Performance Tuning Guide¶

This guide covers tunable parameters across model inference, parallel processing, memory management, and caching. Use it to optimize File Organizer for your hardware and workload.

Overview¶

Performance-sensitive components:

Component	Purpose	Source Module
ModelConfig	Inference parameters	`src/file_organizer/models/base.py`
ParallelConfig	Worker pool and timeouts	`src/file_organizer/parallel/config.py`
AdaptiveBatchSizer	Memory-aware batch sizing	`src/file_organizer/optimization/batch_sizer.py`
ModelCache	LRU model caching with TTL	`src/file_organizer/optimization/model_cache.py`
ModelWarmup	Background model pre-loading	`src/file_organizer/optimization/warmup.py`
ResourceMonitor	Memory and GPU monitoring	`src/file_organizer/optimization/resource_monitor.py`
MemoryLimiter	Hard memory caps	`src/file_organizer/optimization/memory_limiter.py`

Model Configuration¶

ModelConfig controls inference behavior for all AI models (text, vision, audio).
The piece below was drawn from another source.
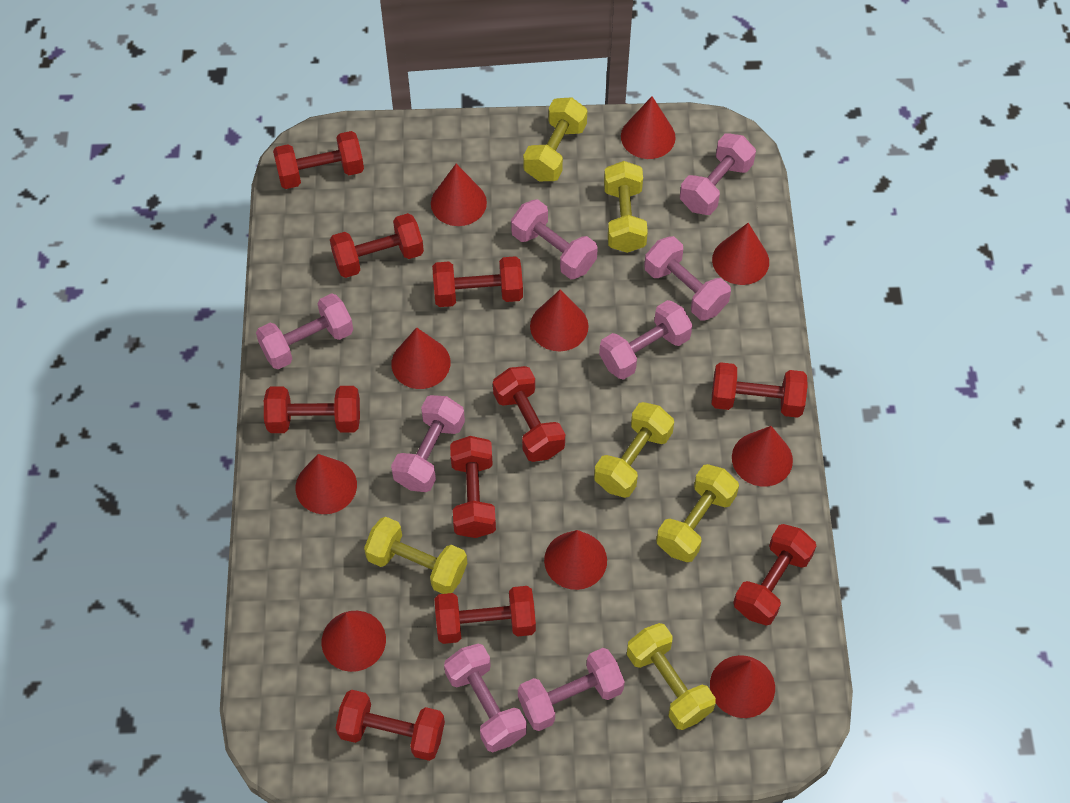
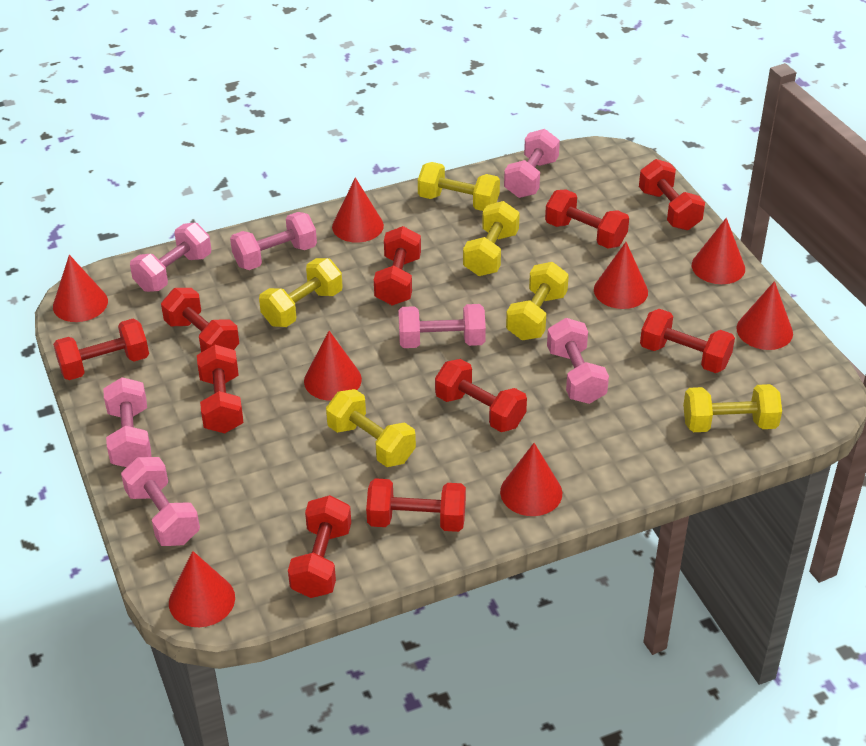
pink dumbbell: 8 -> 7
red cone: 10 -> 8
Parameter	Default	Description
`name`	(required)	Model identifier (e.g., `qwen2.5:3b-instruct-q4_K_M`)
`model_type`	(required)	`TEXT`, `VISION`, `AUDIO`, or `VIDEO`
`quantization`	`q4_k_m`	Quantization level (lower = faster, less accurate)
`device`	`AUTO`	Inference device: `AUTO`, `CPU`, `CUDA`, `MPS`, `METAL`
`temperature`	`0.5`	Sampling temperature (lower = more deterministic)
`max_tokens`	`3000`	Maximum tokens in generated response
`top_k`	`3`	Top-K sampling (fewer candidates = faster)
`top_p`	`0.3`	Nucleus sampling threshold
`context_window`	`4096`	Maximum context length in tokens
`batch_size`	`1`	Batch size for inference
`framework`	`ollama`	Backend framework: `ollama`, `llama_cpp`, `mlx`

Device Selection¶

from file_organizer.models.base import DeviceType

# Automatic (recommended) - detects best available device
DeviceType.AUTO

# Force CPU (universal, slower)
DeviceType.CPU

# NVIDIA GPU (fastest for supported models)
DeviceType.CUDA

# Apple Silicon GPU
DeviceType.MPS

# Apple Metal via MLX
DeviceType.METAL

Tuning Tips¶

Lower max_tokens to 200-500 for classification tasks that only need short responses (folder names, filenames)
Reduce temperature to 0.1-0.3 for more consistent naming
Reduce context_window if processing only small files to save memory
Use q4_k_m quantization for the best speed/quality tradeoff

Parallel Processing¶

ParallelConfig controls how files are processed concurrently.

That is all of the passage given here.